The R*-tree: An Efficient Robust Access Method for Points and Rectangles

 

4/8/10
The R*-tree: An Efficient Robust Access Method for Points and Rectangles
This paper elaborates further on the Guttman's R-tree and discuss several drawbacks of the Guttman's version. Then it put forward a new variant of R-tree: the R* tree which largely improve the performance of spatial access.
Summary of the paper:
  1. Summarize of the main property of R-tree
    Its spatial access method(SAM) is mainly based on overlapping regions by using minimum bound rectangles(directory rectangles).
    The R-tree is based on a heuristic optimization and the optimization criterion it persues is to minimize the area of each enclosing rectangle in the inner nodes.

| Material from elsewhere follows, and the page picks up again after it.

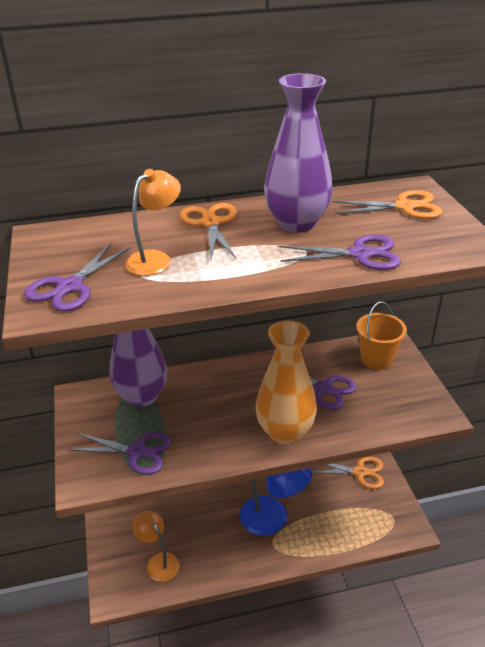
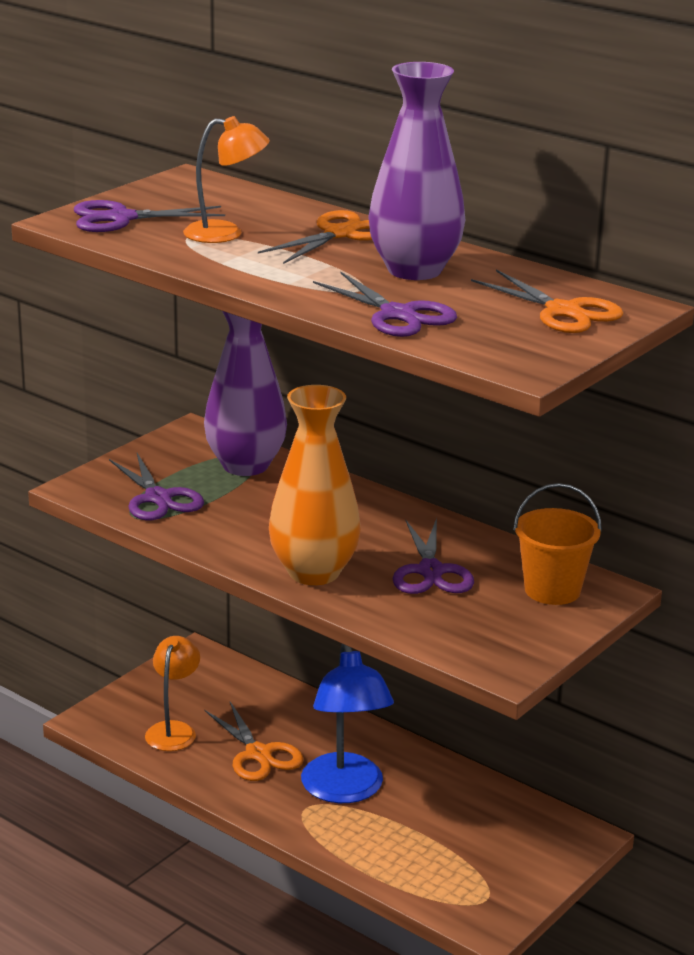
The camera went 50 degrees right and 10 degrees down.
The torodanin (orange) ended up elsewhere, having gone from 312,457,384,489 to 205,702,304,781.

  2. Be Critical about the old method
    It points out that the old method only consider one aspect in optimization that is to minimize area, instead the paper suggests we can incorporate various optimization criteria together and to adopt the engineering approach which work out the best solution by experiments.
  3. A standard performance test is introduced.
  4. Re-evaluate the R-tree
    Many facts contribute to good retrieval performance, but they may affect each other in a complex ways.
    It list 4 principles for optimizations: these principle may have negative effect on each other
    • Minimize area
    • Minimize overlapping
    • Minimize margin
    • Storage utilization should be optimized
  5. The core of optimization: Insertion
    The paper take insight into some insertion variants of the R-tree, elaborate the idea each of them takes and states some problems with these variants such as small seeds, biased to one group and ignorance of geometric properties.
    It introduce Greene's-Split which in my eyes, it makes another standard in evaluating the distance between two rectangles. Of course, it is still not perfect.
  6. The R* tree's solution
    • Choose Subtree
      Instead of focus on only one aspect, it takes three aspects into consideration. And it works out a optimized combination through great amount of experiments. I think it is a suggestive trial in doing research which consider several facts and use them according to different classification, in this case, the leaf and non-leaf.
      Since the quadratic cost for choosing subtree maybe undesirable in practice, a approximation algorithm is given.
    • Split of R* tree
      Again the splitting process takes area-value, margin-value and overlap-value into account.
    • Forced Reinsert
      This optimization is somewhat different from earlier approach. Considering the R-tree is comparatively static once the entry have been inserted, it cannot guarantee overall performance after thousands of insertion. Instead, a reconstruction of the tree is necessary.
      By utilizing forced reinsertion, it improves overall structure and require less splits.
  7. Performance of the R* tree
    Compare between variants of R-tree on different test cases. Since it is mainly about testing, I read through this part roughly.
  8. My Questions
  •  
    • What does quadratic query rectangles mean? To minimize margin will make the directory rectangles more quadratic, can't understand.
    • Why R* tree's implementation of choose subtree routine can reduce disc access? Disc access is equal to log(N)-1, R* tree implementation could not reduce the height of the tree I think.
    • How to insert a point into a R-tree? The point has no size and it will never cause enlargement of area, the algorithm seems doesn't work...
      So I can hardly understand the point access method(PAM) part in the paper.